Research output: Contribution to journalArticlepeer-review

44 Scopus citations


Hybrid organic/inorganic perovskites have recently emerged as an important class of materials and have exhibited remarkable performance in photovoltaics. To further improve their device efficiency, an insightful understanding of the interfacial charge transfer (CT) process is required. Here, we report the first direct experimental observation of the tremendous effect that the shape of perovskite nanocrystals (NCs) has on interfacial CT in the presence of a molecular acceptor. A dramatic change in CT dynamics at the interfaces of three different NC shapes, spheres, platelets, and cubes, is recorded.

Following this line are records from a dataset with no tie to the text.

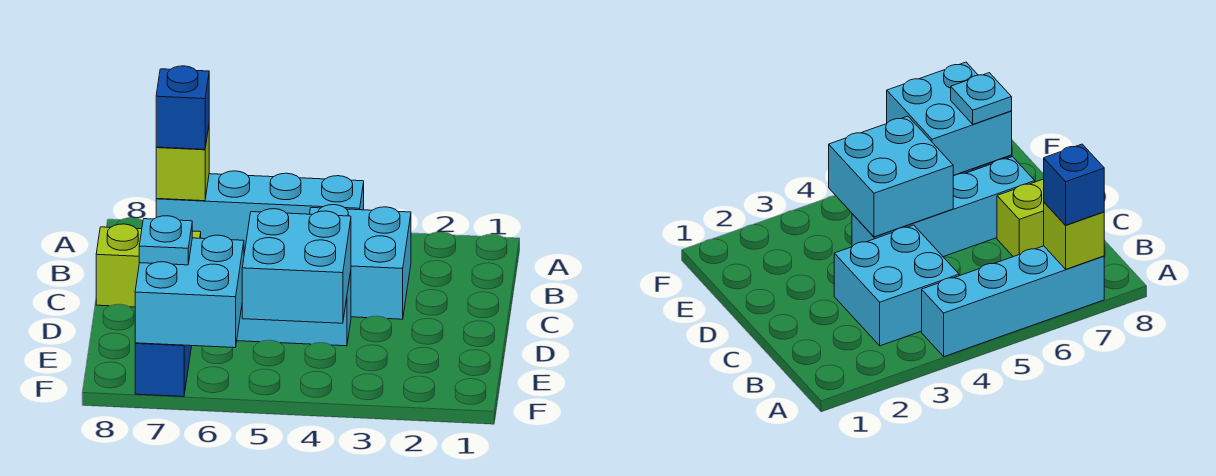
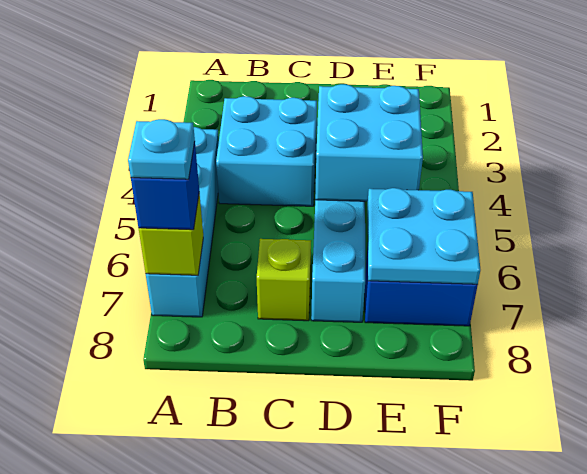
lime brick C7:C8 level 1 -> lime brick C7 level 1
cyan brick E6:F7 level 2 -> cyan plate E6:F7 level 2
cyan plate E7 level 3 -> cyan plate A7 level 4

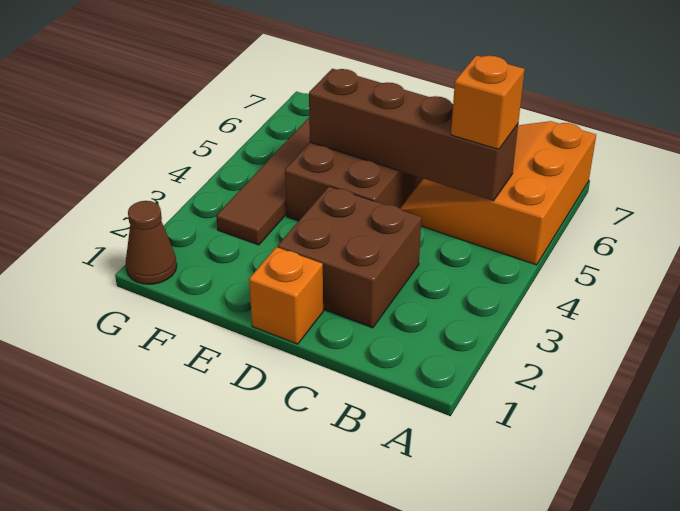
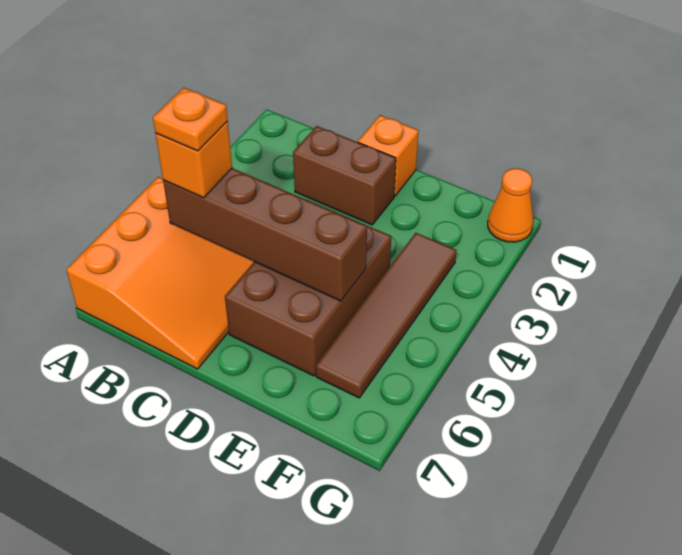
none -> orange plate B5 level 4
brown brick C2:D3 level 1 -> brown brick C2:D2 level 1
brown cone G1 level 1 -> orange cone G1 level 1

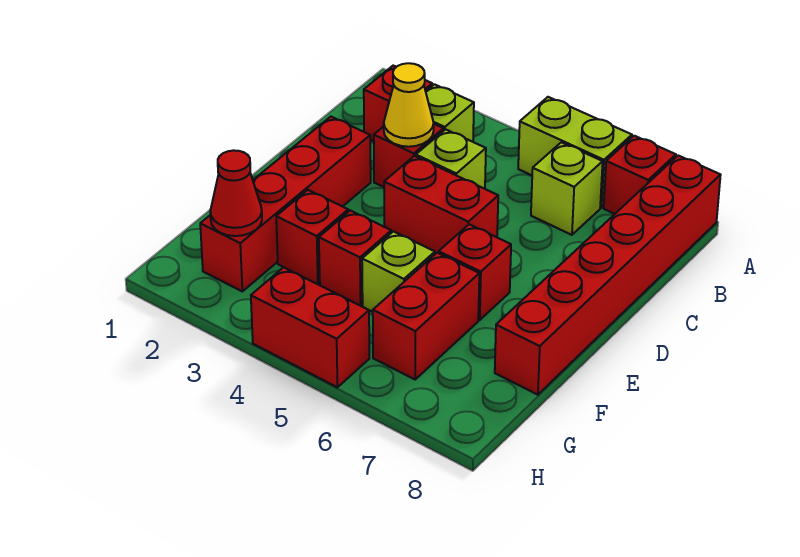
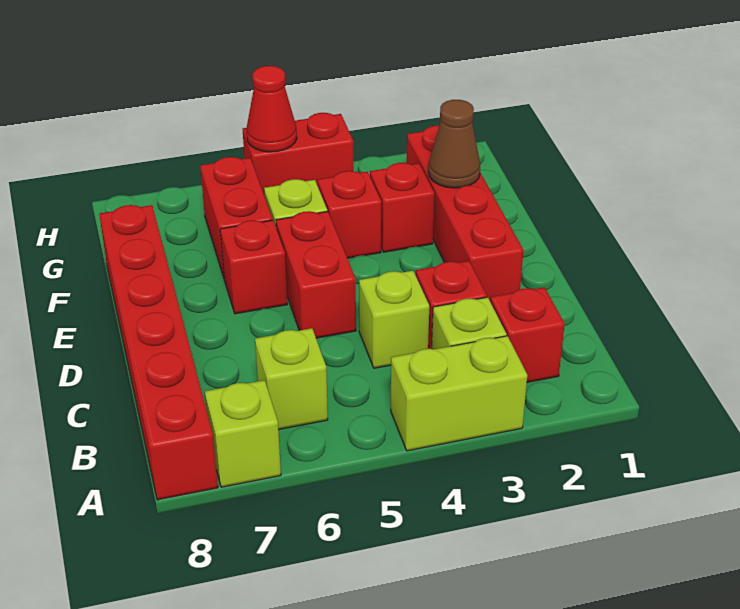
lime brick A5:A6 level 1 -> lime brick A3:A4 level 1
red brick A7 level 1 -> lime brick A7 level 1
yellow cone C3 level 2 -> none
red brick D4:D5 level 1 -> red brick D5:E5 level 1
none -> brown cone F2 level 2
red cone G2 level 2 -> red cone H5 level 2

Our results clearly demonstrate that the mechanism of CT is significantly affected by the NC shape. More importantly, the results demonstrate that complexation on the NC surface acts as an additional driving force not only to tune the CT dynamics but also to control the reaction mechanism at the interface. This observation opens a new venue for further developing perovskite NCs-based applications.
Original languageEnglish (US)
Pages (from-to)3913-3919
Number of pages7
JournalThe Journal of Physical Chemistry Letters
Issue number19
StatePublished - Sep 22 2016

Bibliographical note

KAUST Repository Item: Exported on 2020-10-01
Acknowledgements: This work was supported by King Abdullah University of Science and Technology (KAUST) and the Islamic Development Bank (IDB). Also, part of this work was supported by Saudi Arabia Basic Industries Corporation (SABIC) Grant RGC/3/2470-01.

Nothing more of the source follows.